Onde estava o cinturão? Hoje não posso ouvir uma pessoa falar alto. O coração bate-me forte, desanima, como se fosse parar, a voz emperra, a vista escurece, uma cólera doida agita coisas adormecidas cá dentro. A horrível sensação de que me furam os tímpanos com pontas de ferro.

Onde estava o cinturão? A pergunta repisada ficou-me na lembrança: parece que foi pregada a martelo.

A fúria louca ia aumentar, causar-me sério desgosto. Conservar-me-ia ali desmaiado, encolhido, movendo os dedos frios, os beiços trêmulos e silenciosos. Se o moleque José ou um cachorro entrasse na sala, talvez as pancadas se transferissem. O moleque e os cachorros eram inocentes, mas não se tratava disto. Responsabilizando qualquer deles, meu pai me esqueceria, deixar-me-ia fugir, esconder-me na beira do açude ou no quintal. Minha mãe, José Baía, Amaro, sinhá Leopoldina, o moleque e os cachorros da fazenda abandonaram-me. Aperto na garganta, a casa a girar, o meu corpo a cair lento, voando, abelhas de todos os cortiços enchendo-me os ouvidos – e, nesse zunzum, a pergunta medonha. Náusea, sono. Onde estava o cinturão? Dormir muito, atrás de caixões, livre do martírio.

Havia uma neblina, e não percebi direito os movimentos de meu pai. Não o vi aproximar-se do torno e pegar o chicote. A mão cabeluda prendeu-me, arrastou-me para o meio da sala, a folha de couro fustigou-me as costas. Uivos, alarido inútil, estertor. Já então eu devia saber que gogos e adulações exasperavam o algoz. Nenhum socorro. José Baía, meu amigo, era um pobre-diabo.

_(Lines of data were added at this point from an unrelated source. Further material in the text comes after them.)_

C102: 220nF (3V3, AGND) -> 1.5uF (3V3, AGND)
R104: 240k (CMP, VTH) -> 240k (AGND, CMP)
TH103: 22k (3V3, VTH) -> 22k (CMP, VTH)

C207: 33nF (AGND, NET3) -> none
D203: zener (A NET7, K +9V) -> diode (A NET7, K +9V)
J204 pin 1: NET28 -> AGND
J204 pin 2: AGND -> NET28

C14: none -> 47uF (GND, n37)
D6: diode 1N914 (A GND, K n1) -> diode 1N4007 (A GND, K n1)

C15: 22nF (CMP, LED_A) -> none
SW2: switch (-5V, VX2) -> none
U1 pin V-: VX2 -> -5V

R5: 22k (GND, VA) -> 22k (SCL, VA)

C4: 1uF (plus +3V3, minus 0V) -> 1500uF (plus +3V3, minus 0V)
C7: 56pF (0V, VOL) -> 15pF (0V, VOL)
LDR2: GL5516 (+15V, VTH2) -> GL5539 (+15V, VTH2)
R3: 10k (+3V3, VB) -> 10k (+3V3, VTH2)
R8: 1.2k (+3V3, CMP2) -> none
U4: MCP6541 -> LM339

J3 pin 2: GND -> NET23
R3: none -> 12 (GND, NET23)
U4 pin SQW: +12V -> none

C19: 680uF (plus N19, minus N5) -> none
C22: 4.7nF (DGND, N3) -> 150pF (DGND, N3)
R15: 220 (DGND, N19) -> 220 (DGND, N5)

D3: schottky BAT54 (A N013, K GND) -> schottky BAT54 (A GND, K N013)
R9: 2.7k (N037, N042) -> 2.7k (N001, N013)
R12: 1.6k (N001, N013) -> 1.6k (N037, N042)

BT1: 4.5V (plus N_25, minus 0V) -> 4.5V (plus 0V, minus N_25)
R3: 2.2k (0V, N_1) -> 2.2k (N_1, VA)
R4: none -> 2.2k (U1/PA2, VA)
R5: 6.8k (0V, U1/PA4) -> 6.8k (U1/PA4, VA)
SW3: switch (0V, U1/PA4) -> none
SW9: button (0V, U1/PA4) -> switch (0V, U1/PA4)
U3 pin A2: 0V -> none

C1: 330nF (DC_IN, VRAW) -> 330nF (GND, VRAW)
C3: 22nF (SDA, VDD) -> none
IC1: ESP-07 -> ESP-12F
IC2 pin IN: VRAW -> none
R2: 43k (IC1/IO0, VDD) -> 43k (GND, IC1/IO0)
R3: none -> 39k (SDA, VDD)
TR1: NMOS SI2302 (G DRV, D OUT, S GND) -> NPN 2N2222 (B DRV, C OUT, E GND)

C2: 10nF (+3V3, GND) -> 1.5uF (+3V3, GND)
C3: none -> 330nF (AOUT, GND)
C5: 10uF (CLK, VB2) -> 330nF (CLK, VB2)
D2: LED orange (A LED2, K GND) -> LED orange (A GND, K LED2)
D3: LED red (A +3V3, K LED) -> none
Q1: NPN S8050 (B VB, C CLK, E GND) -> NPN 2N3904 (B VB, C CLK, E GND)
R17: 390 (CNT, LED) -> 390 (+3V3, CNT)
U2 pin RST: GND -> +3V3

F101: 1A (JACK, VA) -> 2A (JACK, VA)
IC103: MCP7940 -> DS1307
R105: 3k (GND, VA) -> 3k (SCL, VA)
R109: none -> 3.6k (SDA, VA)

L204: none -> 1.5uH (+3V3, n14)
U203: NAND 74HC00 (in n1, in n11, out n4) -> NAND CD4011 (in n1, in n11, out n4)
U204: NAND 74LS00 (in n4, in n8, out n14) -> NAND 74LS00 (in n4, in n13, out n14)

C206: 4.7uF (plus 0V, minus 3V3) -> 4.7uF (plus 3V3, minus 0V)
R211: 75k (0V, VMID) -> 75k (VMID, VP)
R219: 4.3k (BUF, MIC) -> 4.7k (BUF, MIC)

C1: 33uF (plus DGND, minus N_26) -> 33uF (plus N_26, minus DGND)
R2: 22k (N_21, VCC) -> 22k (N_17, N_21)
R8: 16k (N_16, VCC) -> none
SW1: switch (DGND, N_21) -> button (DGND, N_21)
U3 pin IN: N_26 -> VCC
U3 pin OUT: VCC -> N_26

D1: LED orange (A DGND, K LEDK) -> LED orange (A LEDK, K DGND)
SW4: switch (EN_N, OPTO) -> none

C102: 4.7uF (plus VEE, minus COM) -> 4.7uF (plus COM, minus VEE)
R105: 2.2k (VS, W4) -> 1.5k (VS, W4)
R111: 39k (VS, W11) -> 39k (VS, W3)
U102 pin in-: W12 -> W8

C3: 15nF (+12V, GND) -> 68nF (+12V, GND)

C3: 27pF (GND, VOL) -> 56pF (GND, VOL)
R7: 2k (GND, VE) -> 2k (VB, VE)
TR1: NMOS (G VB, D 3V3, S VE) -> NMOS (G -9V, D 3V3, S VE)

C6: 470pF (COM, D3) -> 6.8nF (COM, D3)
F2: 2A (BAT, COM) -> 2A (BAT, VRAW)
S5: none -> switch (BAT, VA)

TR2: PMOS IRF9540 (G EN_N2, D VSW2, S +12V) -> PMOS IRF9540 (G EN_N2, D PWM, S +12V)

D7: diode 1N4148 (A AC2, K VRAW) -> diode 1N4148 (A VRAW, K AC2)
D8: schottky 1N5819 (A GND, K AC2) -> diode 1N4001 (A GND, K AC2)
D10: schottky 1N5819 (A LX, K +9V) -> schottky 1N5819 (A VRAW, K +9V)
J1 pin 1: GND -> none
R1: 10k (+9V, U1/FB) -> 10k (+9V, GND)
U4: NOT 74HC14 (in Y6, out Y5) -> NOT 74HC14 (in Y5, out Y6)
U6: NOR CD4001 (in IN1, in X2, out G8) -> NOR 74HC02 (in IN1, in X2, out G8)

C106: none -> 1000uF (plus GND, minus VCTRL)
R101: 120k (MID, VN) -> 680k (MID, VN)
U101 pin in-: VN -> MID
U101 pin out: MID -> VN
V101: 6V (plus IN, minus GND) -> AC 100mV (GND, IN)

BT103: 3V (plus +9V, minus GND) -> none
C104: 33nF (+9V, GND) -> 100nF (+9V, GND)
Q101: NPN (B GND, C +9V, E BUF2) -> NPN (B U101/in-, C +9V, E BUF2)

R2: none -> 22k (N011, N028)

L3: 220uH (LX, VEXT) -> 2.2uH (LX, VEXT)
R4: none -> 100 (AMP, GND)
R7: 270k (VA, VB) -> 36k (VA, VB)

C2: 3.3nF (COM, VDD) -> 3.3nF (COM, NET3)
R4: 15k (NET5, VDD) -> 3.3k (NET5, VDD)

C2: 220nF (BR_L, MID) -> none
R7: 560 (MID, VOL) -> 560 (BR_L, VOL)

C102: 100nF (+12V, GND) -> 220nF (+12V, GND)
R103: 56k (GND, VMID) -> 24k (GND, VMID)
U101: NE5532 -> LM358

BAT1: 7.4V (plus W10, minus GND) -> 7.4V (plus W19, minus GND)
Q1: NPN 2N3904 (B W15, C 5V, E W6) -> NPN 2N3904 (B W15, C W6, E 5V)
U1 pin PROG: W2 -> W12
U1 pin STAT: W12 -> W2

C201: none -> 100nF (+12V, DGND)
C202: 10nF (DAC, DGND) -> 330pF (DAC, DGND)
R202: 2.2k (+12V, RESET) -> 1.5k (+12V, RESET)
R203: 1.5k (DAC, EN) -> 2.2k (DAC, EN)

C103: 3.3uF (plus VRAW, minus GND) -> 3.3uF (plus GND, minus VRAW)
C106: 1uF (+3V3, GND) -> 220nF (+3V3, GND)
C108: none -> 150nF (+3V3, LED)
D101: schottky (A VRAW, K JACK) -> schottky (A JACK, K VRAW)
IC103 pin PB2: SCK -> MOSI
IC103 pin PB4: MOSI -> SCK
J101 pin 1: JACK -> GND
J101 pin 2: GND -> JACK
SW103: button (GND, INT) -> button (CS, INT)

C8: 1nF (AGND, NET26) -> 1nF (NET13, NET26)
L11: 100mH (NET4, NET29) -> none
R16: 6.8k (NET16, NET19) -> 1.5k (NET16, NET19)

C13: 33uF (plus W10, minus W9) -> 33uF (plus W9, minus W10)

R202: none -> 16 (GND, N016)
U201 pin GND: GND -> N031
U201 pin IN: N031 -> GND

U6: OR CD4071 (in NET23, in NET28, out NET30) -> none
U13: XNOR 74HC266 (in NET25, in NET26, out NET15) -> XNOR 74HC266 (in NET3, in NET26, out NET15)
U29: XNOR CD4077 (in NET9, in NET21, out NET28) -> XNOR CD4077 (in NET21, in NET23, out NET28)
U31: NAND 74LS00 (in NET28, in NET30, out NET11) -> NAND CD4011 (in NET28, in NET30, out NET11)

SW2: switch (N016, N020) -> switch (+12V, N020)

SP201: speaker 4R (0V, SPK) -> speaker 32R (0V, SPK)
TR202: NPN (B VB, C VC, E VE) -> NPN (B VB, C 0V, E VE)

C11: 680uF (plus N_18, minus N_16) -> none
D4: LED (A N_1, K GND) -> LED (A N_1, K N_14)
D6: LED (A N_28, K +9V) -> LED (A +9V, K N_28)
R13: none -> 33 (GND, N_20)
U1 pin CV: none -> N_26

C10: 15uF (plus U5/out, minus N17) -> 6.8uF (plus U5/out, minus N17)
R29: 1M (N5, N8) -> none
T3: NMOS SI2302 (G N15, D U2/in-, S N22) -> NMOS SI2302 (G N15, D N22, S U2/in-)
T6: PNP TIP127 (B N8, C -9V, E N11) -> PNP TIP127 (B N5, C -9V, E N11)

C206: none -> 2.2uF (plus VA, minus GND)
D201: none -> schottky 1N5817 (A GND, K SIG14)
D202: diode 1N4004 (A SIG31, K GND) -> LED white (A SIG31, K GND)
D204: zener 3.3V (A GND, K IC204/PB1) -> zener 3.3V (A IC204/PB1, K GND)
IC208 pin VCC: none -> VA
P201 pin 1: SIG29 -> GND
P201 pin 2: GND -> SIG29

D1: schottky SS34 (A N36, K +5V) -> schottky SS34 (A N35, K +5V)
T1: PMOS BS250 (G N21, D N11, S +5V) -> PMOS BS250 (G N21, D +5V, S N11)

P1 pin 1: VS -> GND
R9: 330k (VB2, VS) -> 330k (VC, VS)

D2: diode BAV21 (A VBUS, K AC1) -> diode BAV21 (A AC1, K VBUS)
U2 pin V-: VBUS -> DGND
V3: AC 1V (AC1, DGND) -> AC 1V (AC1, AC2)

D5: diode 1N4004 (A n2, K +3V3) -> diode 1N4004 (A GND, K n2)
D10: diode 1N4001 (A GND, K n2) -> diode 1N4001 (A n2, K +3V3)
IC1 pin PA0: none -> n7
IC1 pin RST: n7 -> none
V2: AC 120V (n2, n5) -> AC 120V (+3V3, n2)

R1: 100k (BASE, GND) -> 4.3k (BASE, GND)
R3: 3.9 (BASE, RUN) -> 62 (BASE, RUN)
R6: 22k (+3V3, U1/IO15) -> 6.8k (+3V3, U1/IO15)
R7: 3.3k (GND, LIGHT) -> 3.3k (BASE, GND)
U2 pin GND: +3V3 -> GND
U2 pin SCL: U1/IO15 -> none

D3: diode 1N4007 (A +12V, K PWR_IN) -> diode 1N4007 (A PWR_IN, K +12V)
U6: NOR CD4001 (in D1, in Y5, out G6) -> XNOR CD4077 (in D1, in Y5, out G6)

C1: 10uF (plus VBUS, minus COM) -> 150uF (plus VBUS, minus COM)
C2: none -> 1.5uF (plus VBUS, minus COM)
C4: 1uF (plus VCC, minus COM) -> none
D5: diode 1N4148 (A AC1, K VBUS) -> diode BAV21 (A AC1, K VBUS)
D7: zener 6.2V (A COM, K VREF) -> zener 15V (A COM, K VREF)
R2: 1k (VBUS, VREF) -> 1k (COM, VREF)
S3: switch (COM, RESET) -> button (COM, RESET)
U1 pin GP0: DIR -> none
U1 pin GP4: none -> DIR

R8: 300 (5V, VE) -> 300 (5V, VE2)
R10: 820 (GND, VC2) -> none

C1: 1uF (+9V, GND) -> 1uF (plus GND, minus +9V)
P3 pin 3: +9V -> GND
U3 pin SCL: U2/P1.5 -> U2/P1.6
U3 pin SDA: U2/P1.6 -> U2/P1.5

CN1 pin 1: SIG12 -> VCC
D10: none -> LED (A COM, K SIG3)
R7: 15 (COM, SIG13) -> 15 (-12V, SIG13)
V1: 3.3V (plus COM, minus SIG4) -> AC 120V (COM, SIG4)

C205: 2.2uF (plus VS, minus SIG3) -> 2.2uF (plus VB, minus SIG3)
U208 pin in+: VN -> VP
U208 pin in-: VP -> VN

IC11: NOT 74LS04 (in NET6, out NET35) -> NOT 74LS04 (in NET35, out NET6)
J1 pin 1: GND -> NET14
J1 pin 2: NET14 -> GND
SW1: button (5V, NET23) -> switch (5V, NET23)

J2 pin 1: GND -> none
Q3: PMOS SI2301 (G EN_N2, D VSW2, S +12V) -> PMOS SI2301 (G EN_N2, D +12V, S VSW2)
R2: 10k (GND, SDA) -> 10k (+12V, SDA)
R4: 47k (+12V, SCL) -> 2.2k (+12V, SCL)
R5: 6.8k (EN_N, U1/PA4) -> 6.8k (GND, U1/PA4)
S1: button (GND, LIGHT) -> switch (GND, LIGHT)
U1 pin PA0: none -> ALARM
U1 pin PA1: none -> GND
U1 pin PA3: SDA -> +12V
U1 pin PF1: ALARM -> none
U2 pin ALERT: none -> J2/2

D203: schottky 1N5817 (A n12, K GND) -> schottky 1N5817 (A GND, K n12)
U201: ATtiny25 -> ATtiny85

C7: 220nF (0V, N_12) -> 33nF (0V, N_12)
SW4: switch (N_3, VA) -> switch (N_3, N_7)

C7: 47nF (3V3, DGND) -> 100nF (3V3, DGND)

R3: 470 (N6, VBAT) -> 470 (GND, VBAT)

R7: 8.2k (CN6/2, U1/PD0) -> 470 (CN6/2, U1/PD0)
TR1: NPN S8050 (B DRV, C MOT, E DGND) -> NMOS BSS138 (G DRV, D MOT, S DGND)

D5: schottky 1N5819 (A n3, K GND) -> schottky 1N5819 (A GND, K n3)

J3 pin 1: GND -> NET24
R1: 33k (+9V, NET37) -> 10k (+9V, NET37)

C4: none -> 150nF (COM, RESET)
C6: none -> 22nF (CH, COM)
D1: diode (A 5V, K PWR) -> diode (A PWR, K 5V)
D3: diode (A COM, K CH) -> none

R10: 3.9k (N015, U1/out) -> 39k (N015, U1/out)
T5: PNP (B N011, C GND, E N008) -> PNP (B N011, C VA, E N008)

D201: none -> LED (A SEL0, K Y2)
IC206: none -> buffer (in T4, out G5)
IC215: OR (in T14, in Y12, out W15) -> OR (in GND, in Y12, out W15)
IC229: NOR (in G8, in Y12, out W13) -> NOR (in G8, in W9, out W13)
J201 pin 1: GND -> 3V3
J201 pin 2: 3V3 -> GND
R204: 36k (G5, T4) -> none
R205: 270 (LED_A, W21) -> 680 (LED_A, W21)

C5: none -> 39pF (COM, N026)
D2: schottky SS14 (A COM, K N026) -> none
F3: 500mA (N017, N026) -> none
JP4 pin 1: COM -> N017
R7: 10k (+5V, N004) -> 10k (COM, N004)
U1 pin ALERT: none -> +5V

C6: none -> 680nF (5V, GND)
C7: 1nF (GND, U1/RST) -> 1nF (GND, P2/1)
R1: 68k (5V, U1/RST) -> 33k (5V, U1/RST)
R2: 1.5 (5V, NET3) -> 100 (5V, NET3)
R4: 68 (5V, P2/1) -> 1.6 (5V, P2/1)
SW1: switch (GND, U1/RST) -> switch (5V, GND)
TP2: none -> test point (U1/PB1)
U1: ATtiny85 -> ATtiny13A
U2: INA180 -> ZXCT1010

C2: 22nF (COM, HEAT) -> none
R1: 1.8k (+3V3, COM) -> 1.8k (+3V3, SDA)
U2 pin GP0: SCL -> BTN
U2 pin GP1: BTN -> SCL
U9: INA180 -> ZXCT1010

Achava-me num deserto. A casa escura, triste; as pessoas tristes. Penso com horror nesse ermo, recordo-me de cemitérios e de ruínas mal-assombradas. Cerravam-se as portas e as janelas, do teto negro pendiam teias de aranha. Nos quartos lúgubres minha irmãzinha engatinhava, começava a aprendizagem dolorosa.

Junto de mim, um homem furioso, segurando-me um braço, açoitando-me. Talvez as vergastadas não fossem muito fortes: comparadas ao que senti depois, quando me ensinaram a carta de A B C, valiam pouco. Certamente o meu choro, os saltos, as tentativas para rodopiar na sala como carrapeta eram menos um sinal de dor que a explosão do medo reprimido. Estivera sem bulir, quase sem respirar. Agora esvaziava os pulmões, movia-me num desespero.

O suplício durou bastante, mas, por muito prolongado que tenha sido, não igualava a mortificação da fase preparatória: o olho duro a magnetizar-me, os gestos ameaçadores, a voz rouca a mastigar uma interrogação incompreensível.

Solto, fui enroscar-me perto dos caixões, coçar as pisaduras, engolir soluços, gemer baixinho e embalar-me com os gemidos. Antes de adormecer, cansado, vi meu pai dirigir-se à rede, afastar as varandas, sentar-se e logo se levantar, agarrando uma tira de sola, o maldito cinturão, a que desprendera a fivela quando se deitara. Resmungou e entrou a passear agitado. Tive a impressão de que ia falar-me: baixou a cabeça, a cara enrugada serenou, os olhos esmoreceram, procuraram o refúgio onde me abatia, aniquilado.

Pareceu-me que a figura imponente minguava – e a minha desgraça diminuiu. Se meu pai se tivesse chegado a mim, eu o teria recebido sem o arrepio que a presença dele sempre me deu. Não se aproximou: conservou-se longe, rondando, inquieto. Depois se afastou.

Sozinho, vi-o de novo cruel e forte, soprando, espumando. E ali permaneci, miúdo, insignificante, tão insignificante e miúdo como as aranhas que trabalhavam na telha negra.

Foi esse o primeiro contato que tive com a justiça.